Arti Filsafat Ilmu

   Filsafat ilmu dalam arti luas, yang menampung permasalahan dan menyangkut hubungan-hubungan ke luar dari kegiatan ilmiah, seperti implikasi-implikasi ontologik-metafisik dari citra dunia yang bersifat ilmiah, tata-susila yang menjadi pegangan penyelenggara ilmu, konsekuensi-konsekuensi pragmatik-etik penyelenggaran ilmu, dan sebagainya. 

   Filsafat ilmu dalam arti sempit atau filsafat ilmu (begitu saja) yang menampung permasalahan yang bersangkutan dengan hubungan-hubungan ke dalam yang terdapat di dalam ilmu, yaitu yang menyangkut sifat pengetahuan ilmiah dan gara-gara mengusahakan serta mencapai pengetahuan ilmiah. 
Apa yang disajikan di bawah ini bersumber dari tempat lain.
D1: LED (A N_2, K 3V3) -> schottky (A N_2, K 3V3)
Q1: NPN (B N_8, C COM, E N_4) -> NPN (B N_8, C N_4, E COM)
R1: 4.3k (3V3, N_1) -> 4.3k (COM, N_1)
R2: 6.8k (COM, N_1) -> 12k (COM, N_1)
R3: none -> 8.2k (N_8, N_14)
   Hakikat filsafat adalah bertanya terus-menerus. Filsafat adalah sikap bertanya itu sendiri. Bahkan pertanyaan itu merupakan sebuah jawaban. Filsafat adalah sebuah sistem pemikiran atau lebih tepat cara berpikir yang terbuka, terbuka untuk dipertanyakan kembali. Filsafat dan ilmu pengetahuan pada umumnya tidak menerima kebenaran apapun sebagai sesuatu yang telah usai. Filsafat adalah sebuah upaya, sebuah proses, sebuah pencarian, sebuah quest, sebuah perguruan tanpa henti akan kebenaran. Asy'ali menyatakan bahwa filsafat adalah berpikir bebas, Radikal, dan berada pada dataran makna. 

   Filsafat secara etimologi berasal dari bahasa Yunani philos yang bermakna cinta dalam pengertian teman karib, sahabat dekat. Sedangkan kata shopos itu berarti kebijaksanaan ataupun ilmu pengetahuan. Penggabungan dari 2 kata tersebut menjadi philoshopia atau kemudian di dalam bahasa Indonesia dikenal dengan istilah filsafat. Orangnya disebut filsuf atau filosof. 

   Filsafat secara terminologi merupakan uraian yang menjelaskan berdasarkan batasan-batasan definisi yang disusun oleh sejumlah filsuf dan ahli filsafat bermakna:
1). Upaya spekulatif untuk menyajikan suatu pandangan sistematik dan lengkap tentang seluruh realitas. 
2). Upaya untuk melukiskan hakikat realitas akhir dan dasar secara nyata. 
3). Upaya untuk menentukan batas-batas dan jangkauan pengetahuannya: sumbernya, hakikatnya, keansahannya, dan nilainya. 
4). Penyelidikan kritis atas pengandaian-pengandaian dan pernyataan-pernyataan yang diajukan oleh berbagai bidang ilmu pengetahuan. 
5). Disiplin ilmu yang berupaya untuk membantu kita melihat apa yang kita katakan dan untuk mengatakan apa yang kita lihat. 

  Ilmu secara etimologi berasal dari bahasa Arab dari kata "'Alina" yang berarti tahu dan mengerti. Penggabungan dari kata "filsafat" dan "ilmu" mengandung arti bahwa ada aspek ontologi, epistemologi, aksiologi, dari pengetahuan yang dijadikan objek kajiannya. A. Cornelis Benjamin dalam Muslih mendefinisikan filsafat ilmu sebagai disiplin filsafat yang merupakan studi kritis dan sistematis mengenai dasar-dasar ilmu pengetahuan, khususnya yang berkaitan dengan metode-metode, konsep-konsep, praduga-praduganya, serta posisinya dalam kerangka umum cabang-cabang intelektual.